# Normandie, Basse-Normandie, La Manche



## tayler_spin (2. Juni 2010)

Hallo,
fahre mitte sptember in die region, genauer gesagt nach Quettreville Sur Sienne (ca 18 km nordöstlich von Granville) und hätte da mal ein paar fragen. 
Ich hab vor spinnfischen vom strand, küste zu versuchen, boot hab ich leider keines zur verfügung. Bin in dieser disziplin (Meeresangeln) absoluter anfänger. Fische jetzt erst wieder seit ca. einem jahr intensiv, hauptsächlich rhein (frankreich). 
Ich war letztes jahr schoneinmal dort, hatt mir gut gefallen, ist wirklich eine schöne region. Dieses jahr werd ich ca. zwei wochen dort verbringen. 
Letztes jahr hab ich an einem tagesausflug auf einem kutter gemacht, typisches makrelenfischen für touristen:q
Als ausrüstung würde ich die normale spinnausrüstung für die heimischen gewässer verwenden, möchte mir nicht extra was neues kaufen. 
Hab zwei spinnruten eine 2,70 m wg 20-60gr und noch eine 2,10 m wg 15-40gr, sowie natürlich passende rollen mit geflochtener bespult. 
Hab auch diverse kunstköder, wie gufis, twister wobbler blinker etc. 

Jetzt zu den fragen:
1. Komm ich mit der ausrüstung aus?
2. Könnt ihr mir irgendwelche ködertipps geben?
3. Welche fische kann ich vom strand, küste aus fangen?
4. Brauch ich fürs meer eine angelkarte?

Zum naturstrand sind es nur etwa 5 min mit dem auto, zur nächsten größeren stadt (Granville) ist es etwas weiter, dort gibt es allerdings auch eine hafen und steilküste. 
Achja, meerforellenblinker und wobbler würd ich mir noch ein paar kaufen, sonst wollt ich aber nicht unbedingt mehr geld ausgeben.
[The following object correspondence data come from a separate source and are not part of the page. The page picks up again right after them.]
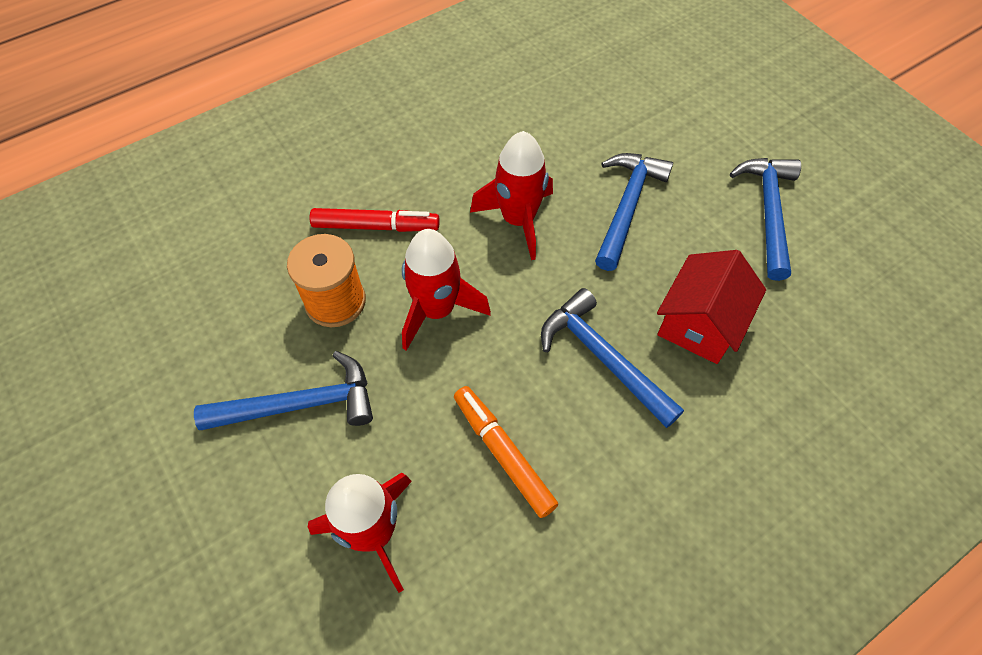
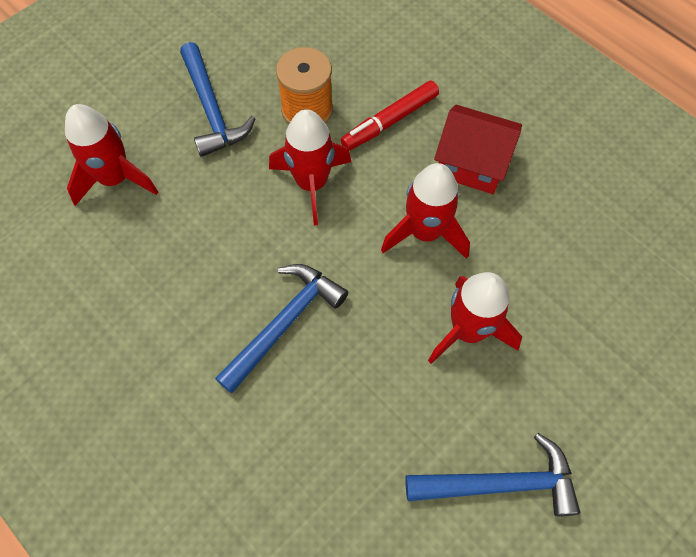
camera: 80 degrees right, 5 degrees up
(376, 226) = (389, 121): red marker -> red marker turned 60 degrees clockwise
(503, 453) = (184, 255): orange marker -> none
(627, 206) = (468, 331): blue hammer -> red rocket
(700, 323) = (337, 411): red house -> red house (472, 163)

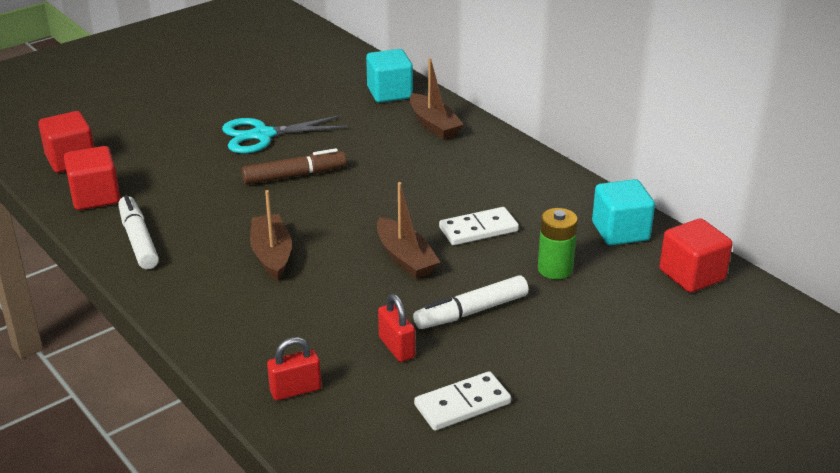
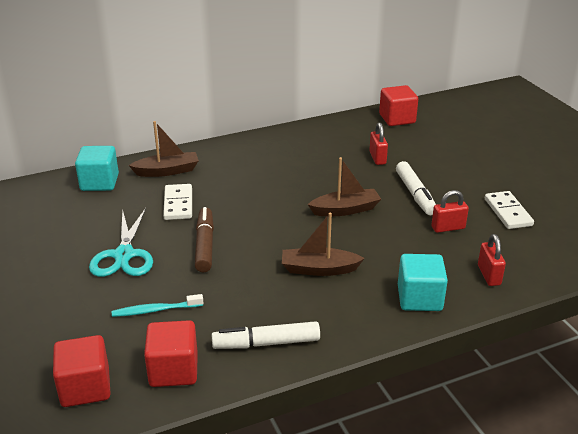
camera: 75 degrees left, 0 degrees up
(179, 170) = (155, 310): none -> turquoise toothbrush
(478, 229) = (321, 176): white domino -> white domino (178, 204)
(555, 269) = (377, 158): green battery -> red padlock
(620, 231) = (344, 130): turquoise cube -> turquoise cube (419, 298)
So glaub das wäre erstmal alles!

Freue mich auf antworten! 

Mfg
Philippe


----------



## ragbar (5. Juni 2010)

*AW: Normandie, Basse-Normandie, La Manche*

hallo philip!

also als erstes würde ich dir empfehlen, mal den thread:
angeln in frankreich,belle isle,golfe de morbihan hier unter angeln in europa zu lesen.
da bekommst du einen guten eindruck von dem,was das spinfischen im meer in deiner region gleichermaßen ausmacht.
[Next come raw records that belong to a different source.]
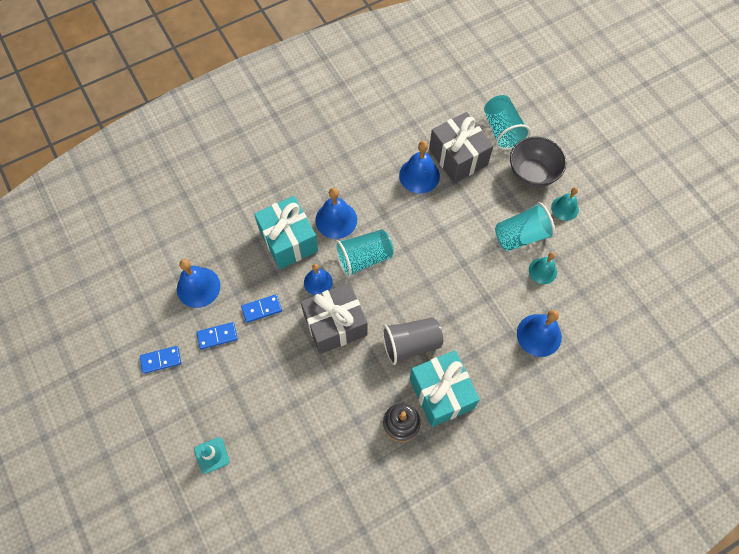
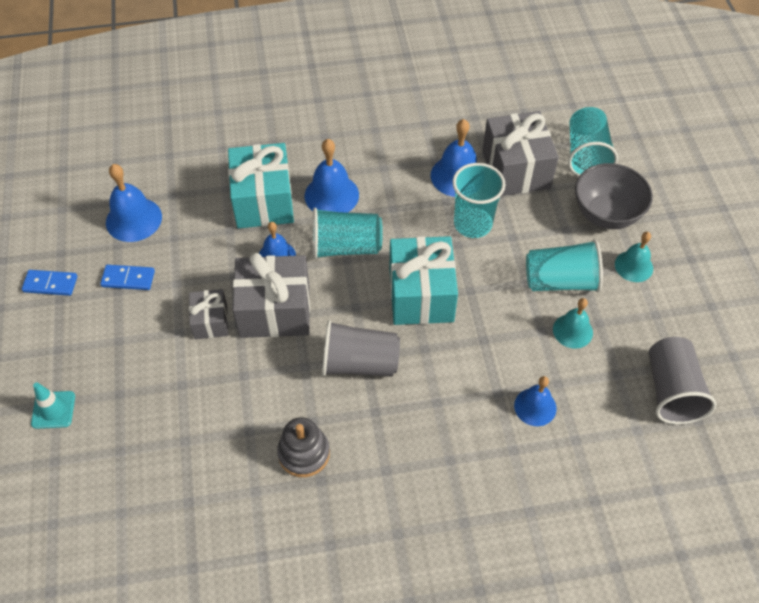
camera: 20 degrees right, 10 degrees down
(262, 309) = (195, 265): blue domino -> none
(293, 349) = (211, 321): none -> grey gift
(441, 393) = (372, 435): turquoise gift -> turquoise gift (421, 295)
(445, 211) = (473, 224): none -> turquoise cup
(539, 335) = (535, 407): blue bell -> blue bell, size x0.66
(620, 293) = (671, 391): none -> grey cup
zu deinem gerät würde ich dir eher zu deiner längeren rute-rolle-kombi raten,einfach um mehr wurfweite zu bekommen.

an fischen dürftest du vor allen dingen mit wolfsbarschen zu tun bekommen.
vielleicht meldet sich noch niklas bei dir,ich glaub der kennt auch die gegend ganz gut.

gruß
erik:a


----------



## tayler_spin (5. Juni 2010)

*AW: Normandie, Basse-Normandie, La Manche*



ragbar schrieb:


> hallo philip!
> 
> also als erstes würde ich dir empfehlen, mal den thread:
> angeln in frankreich,belle isle,golfe de morbihan hier unter angeln in europa zu lesen.
> ...



Alles klar, danke erik. 
Werde die threads mal durchwälzen. Vielleicht werden da meine fragen beantwortet. 
Wollte halt wissen wie die erfolgsaussichten direkt vom strand aus sind und vor allem wie nah die fische am strand stehen. Meine wurfweite ist ja begrenzt. 

Mfg
Philippe


----------



## ragbar (6. Juni 2010)

*AW: Normandie, Basse-Normandie, La Manche*

nochwas:
wenn du vom strand angelst,unbedingt wathose mitnehmen.
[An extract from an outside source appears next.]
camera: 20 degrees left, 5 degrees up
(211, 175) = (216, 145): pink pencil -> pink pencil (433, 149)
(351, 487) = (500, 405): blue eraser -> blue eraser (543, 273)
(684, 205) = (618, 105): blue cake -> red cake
dann kann man noch ein paar meter mehr wurfweite rausschlagen.

aber: vor dem einsteigen ins wasser unbedingt ein paar würfe mit oberflächenködern wie chatterbeast von illex machen. manchmal halten sich fische auch im extermen flachwasser auf,besonders morgens und am späten abend,die tide berücksichtigt.
einige fischarten,mit denen du auch noch rechnen kannst:

hornhecht(ophie) und makrelen,sowie in felsigen bereichen auch lieu jaune (pollack)

gruß
erik#h


----------



## tayler_spin (7. Juni 2010)

*AW: Normandie, Basse-Normandie, La Manche*

Super, danke für die tipps! Dann werd ich mir wohl noch ne wathose kaufen müssen. Von dem illex werde ich mir evtl auch noch einen zulegen. 
Ich hab den rapala skitter walk salzwasser in 11 cm, ist denk ich mal ähnlich. Hat der illex chatter beast auch die typische walk-the-dog aktion?
Ansonsten kommen wahrscheinlich noch meerforellenblinker und -wobbler in frage?

Mfg
Philippe


----------



## ragbar (8. Juni 2010)

*AW: Normandie, Basse-Normandie, La Manche*

hallo,
ja,der illex hat eine walk the dog-aktion und zwar par exellance.
zudem läßt er sich sehr weit werfen.
sehr gut ,in etwas tieferem wasser(1-4m) funktionieren auch köder wie der water monitor von illex oder auch der flutter stick von storm.
gruß
erik


----------